Tim tersebut akan memeriksa kondisi material amunisi, prosedur perawatan, lingkungan gudang, serta tahapan pekerjaan yang dilakukan para personel sebelum ledakan terjadi. TNI AD menyatakan proses penyelidikan akan dilakukan secara profesional, objektif, transparan, dan menyeluruh.

Donny meminta masyarakat tidak menarik kesimpulan sebelum seluruh pemeriksaan lapangan selesai dilakukan.

"Kami juga mengajak seluruh pihak untuk bersama-sama memberikan ruang kepada tim investigasi agar dapat bekerja secara optimal serta menghindari spekulasi mengenai penyebab kejadian sebelum seluruh proses pemeriksaan selesai," jelas Donny.

Menurut dia, hasil investigasi akan menjadi dasar bagi TNI AD untuk mengetahui penyebab pasti insiden sekaligus menentukan langkah evaluasi. TNI AD juga berkomitmen menyampaikan perkembangan penyelidikan kepada publik setelah memperoleh fakta yang dapat dipertanggungjawabkan.

Insiden Serupa Pernah Terjadi di Garut

Ledakan amunisi di Madiun menambah daftar kecelakaan yang berkaitan dengan penanganan material peledak milik TNI AD. Pada 12 Mei 2025, ledakan terjadi saat proses pemusnahan amunisi kedaluwarsa di Desa Sagara, Kecamatan Cibalong, Kabupaten Garut, Jawa Barat.

Peristiwa di Garut tersebut menewaskan 13 orang yang terdiri atas empat prajurit TNI dan sembilan warga sipil.
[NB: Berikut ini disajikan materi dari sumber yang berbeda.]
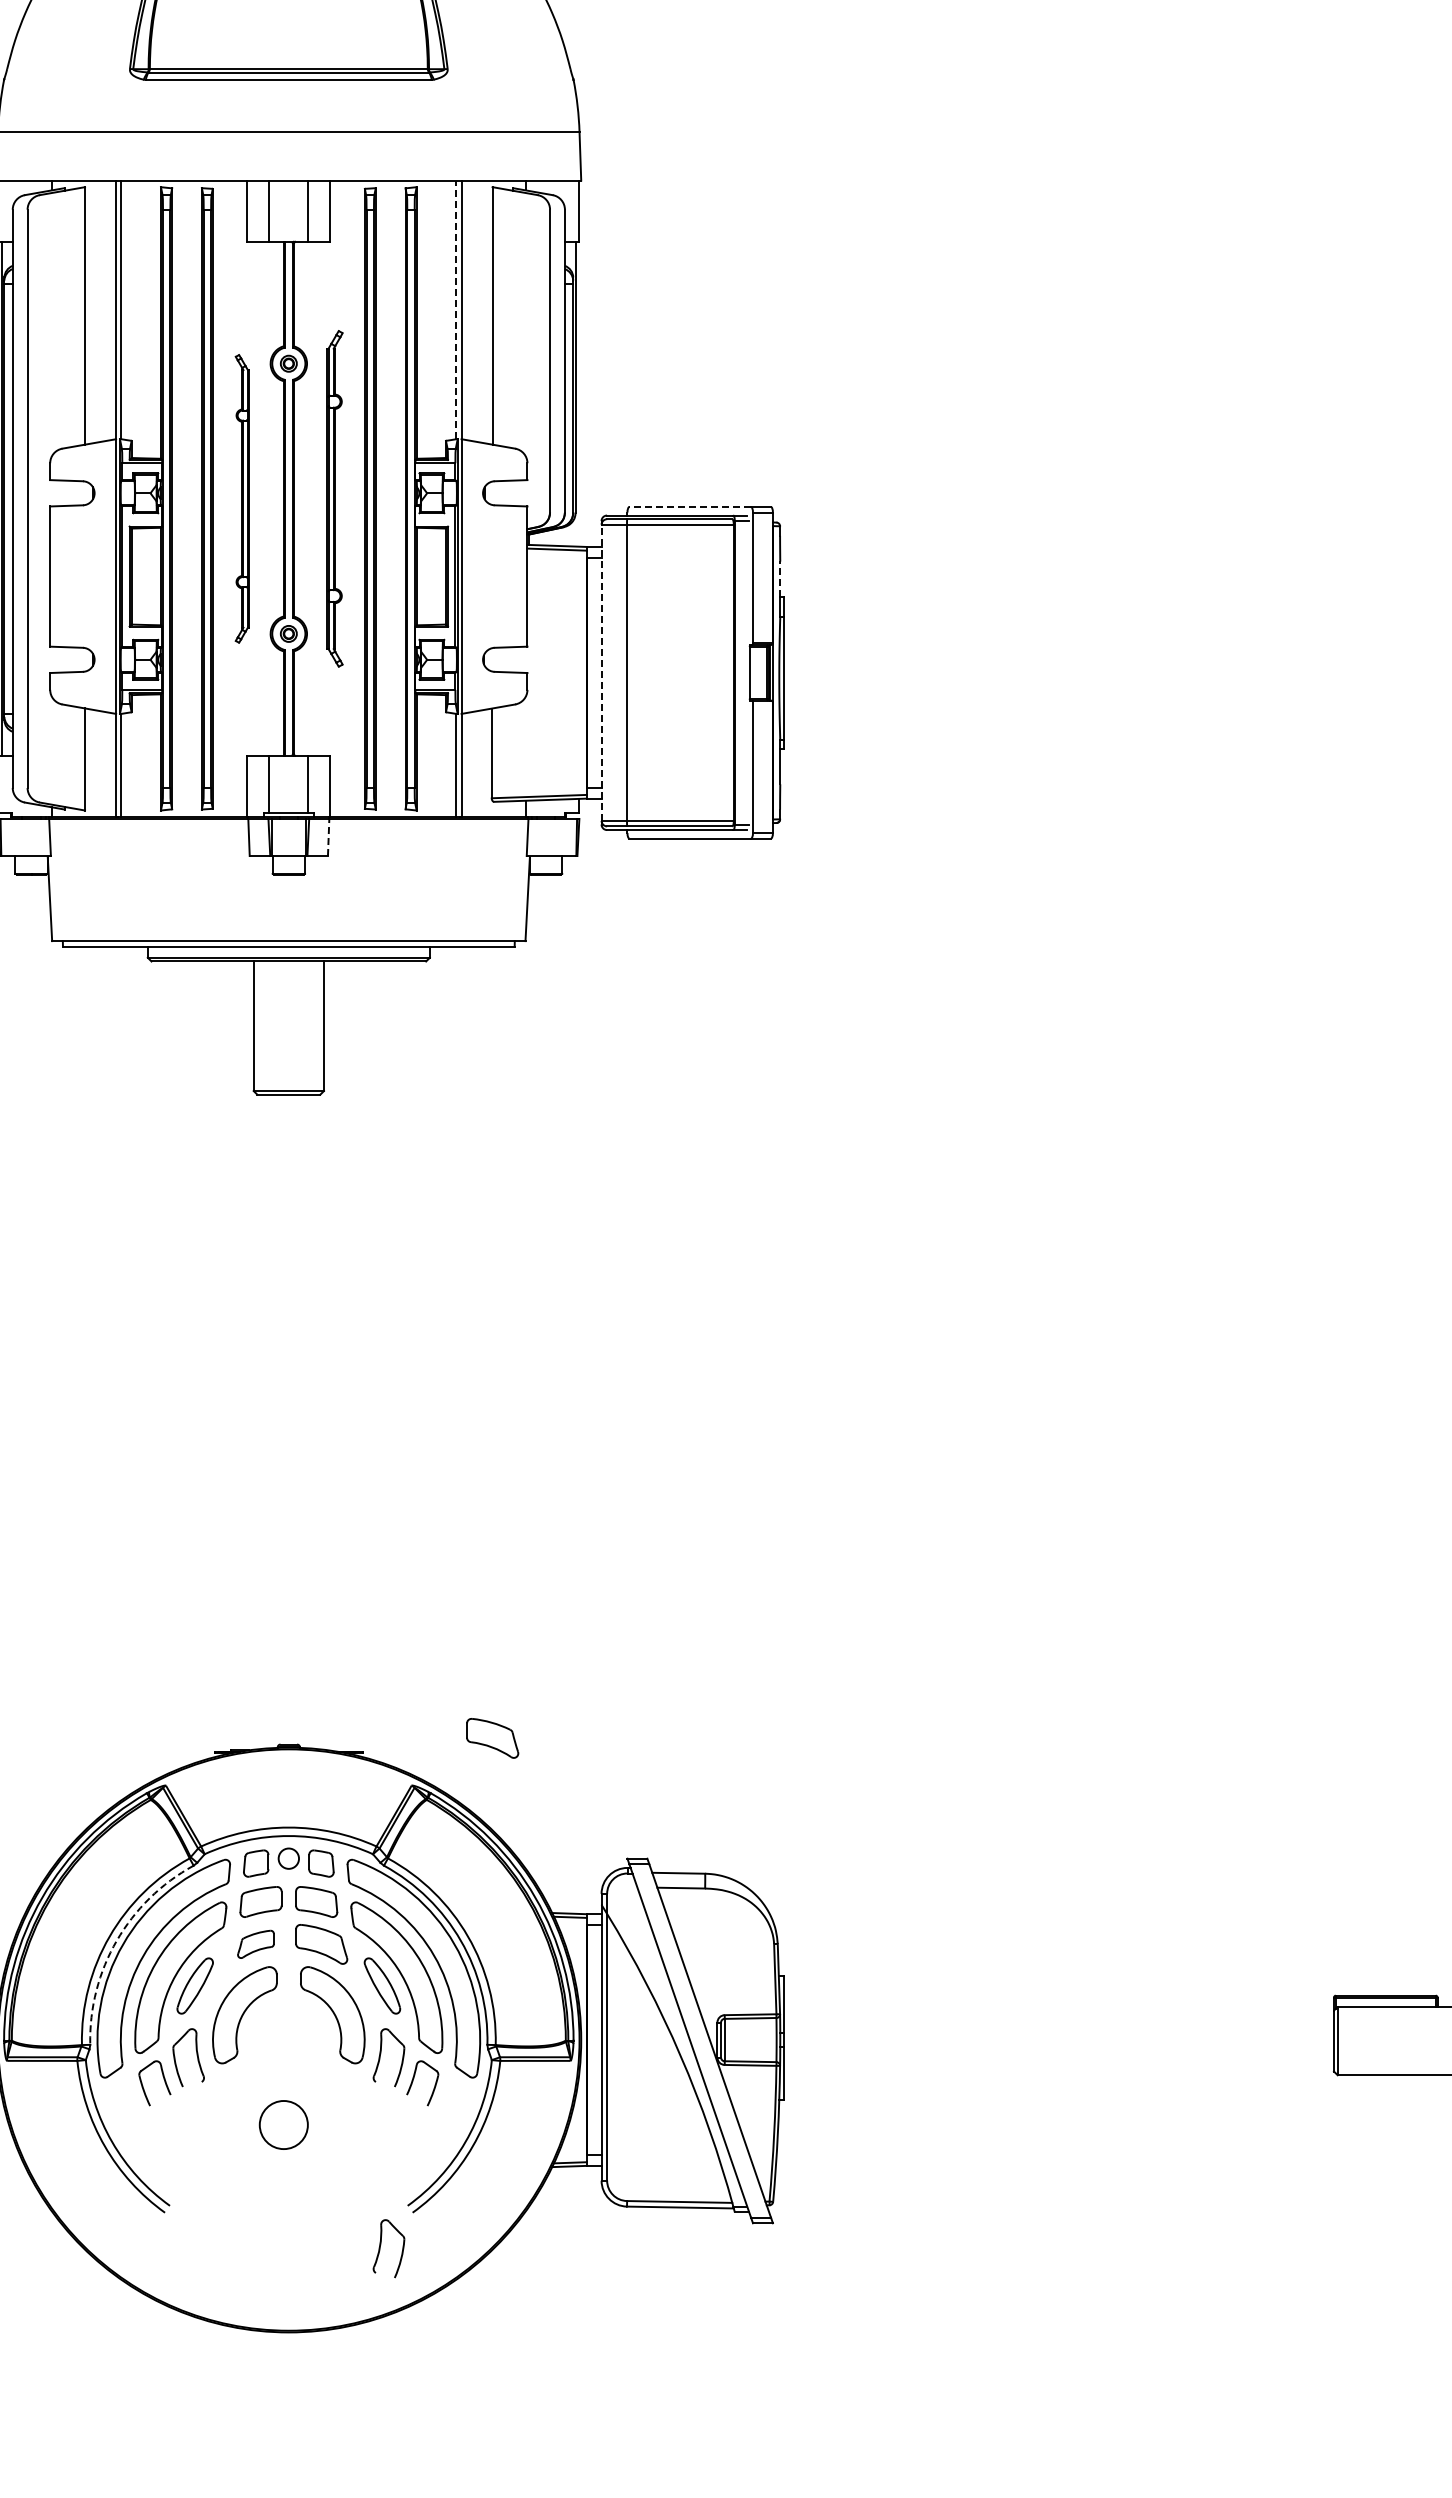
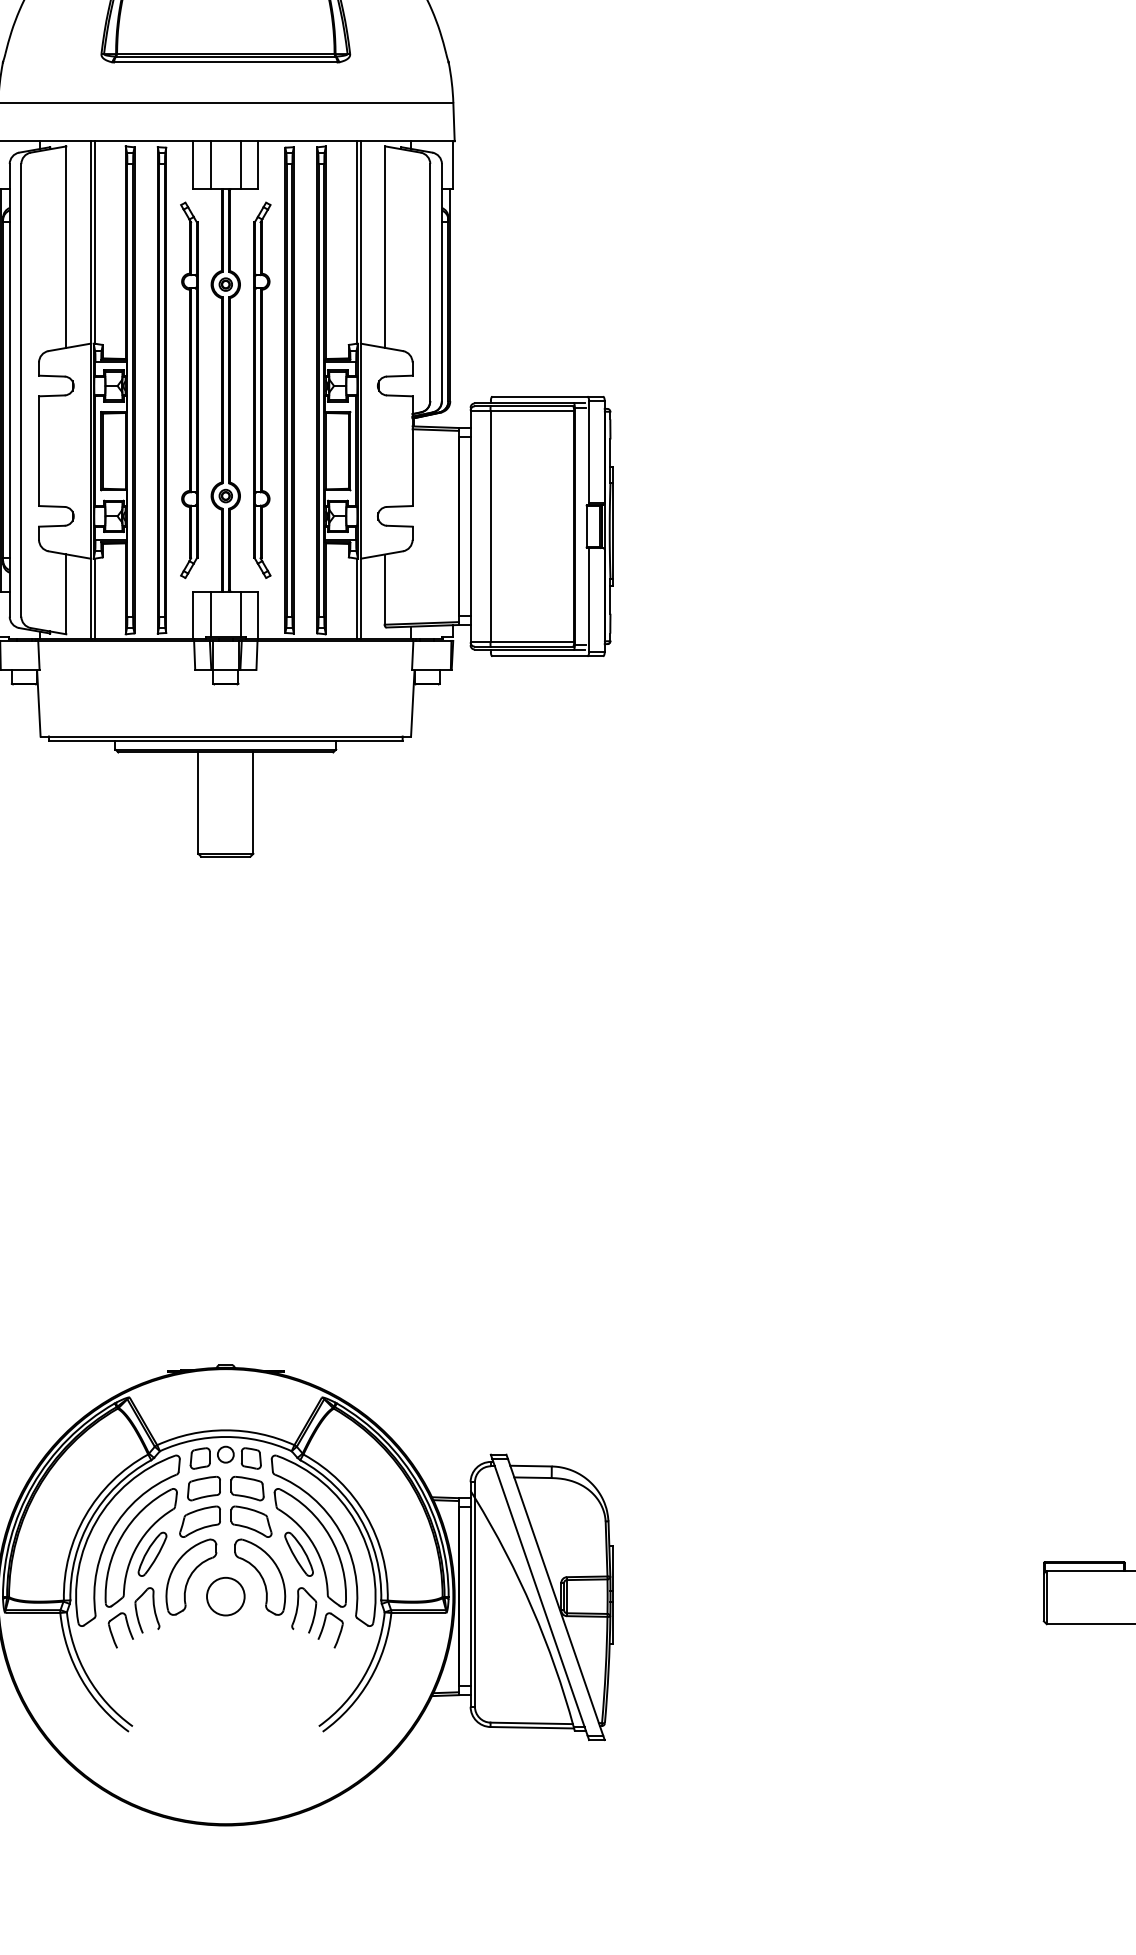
line: (456, 309) -> (357, 242), dashed -> solid
part: (241, 498) -> (188, 390), size x1.67
part: (334, 498) -> (261, 390), size x1.43
line: (690, 506) -> (540, 396), dashed -> solid
line: (780, 579) -> (610, 453), dashed -> solid
line: (601, 672) -> (470, 526), dashed -> solid
line: (328, 837) -> (256, 655), dashed -> solid
part: (492, 1738) -> (385, 1360), removed
arc: (116, 1940) -> (90, 1518), dashed -> solid
part: (255, 1944) -> (199, 1521), size x1.43
circle: (283, 2124) -> (225, 1596), moved
part: (380, 2248) -> (297, 1759), removed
Amunisi yang dimusnahkan berasal dari Gupusmu III Puspalad dan diledakkan di lahan milik Balai Konservasi Sumber Daya Alam yang rutin digunakan sebagai lokasi pemusnahan amunisi tidak layak pakai.

Kepala Pusat Penerangan TNI saat itu, Mayjen TNI Kristomei Sianturi, menyatakan aparat harus terlebih dahulu mengamankan dan mensterilkan lokasi karena masih terdapat kekhawatiran munculnya ledakan susulan. Peristiwa tersebut kemudian menjadi bahan evaluasi terhadap prosedur pemusnahan dan pengamanan amunisi.

Berbeda dengan insiden di Garut yang terjadi ketika proses pemusnahan amunisi kedaluwarsa, ledakan di Saradan terjadi saat personel menjalankan pemeriksaan serta perawatan amunisi di dalam kompleks penyimpanan. Karena itu, TNI AD belum menyimpulkan apakah kondisi amunisi, prosedur kerja, faktor teknis, atau penyebab lain menjadi pemicu ledakan.

Identitas prajurit yang gugur maupun para korban luka juga belum diumumkan secara terperinci. TNI AD menyatakan fokus utama saat ini adalah penanganan korban serta penyelesaian investigasi untuk memastikan kejadian serupa tidak kembali terulang.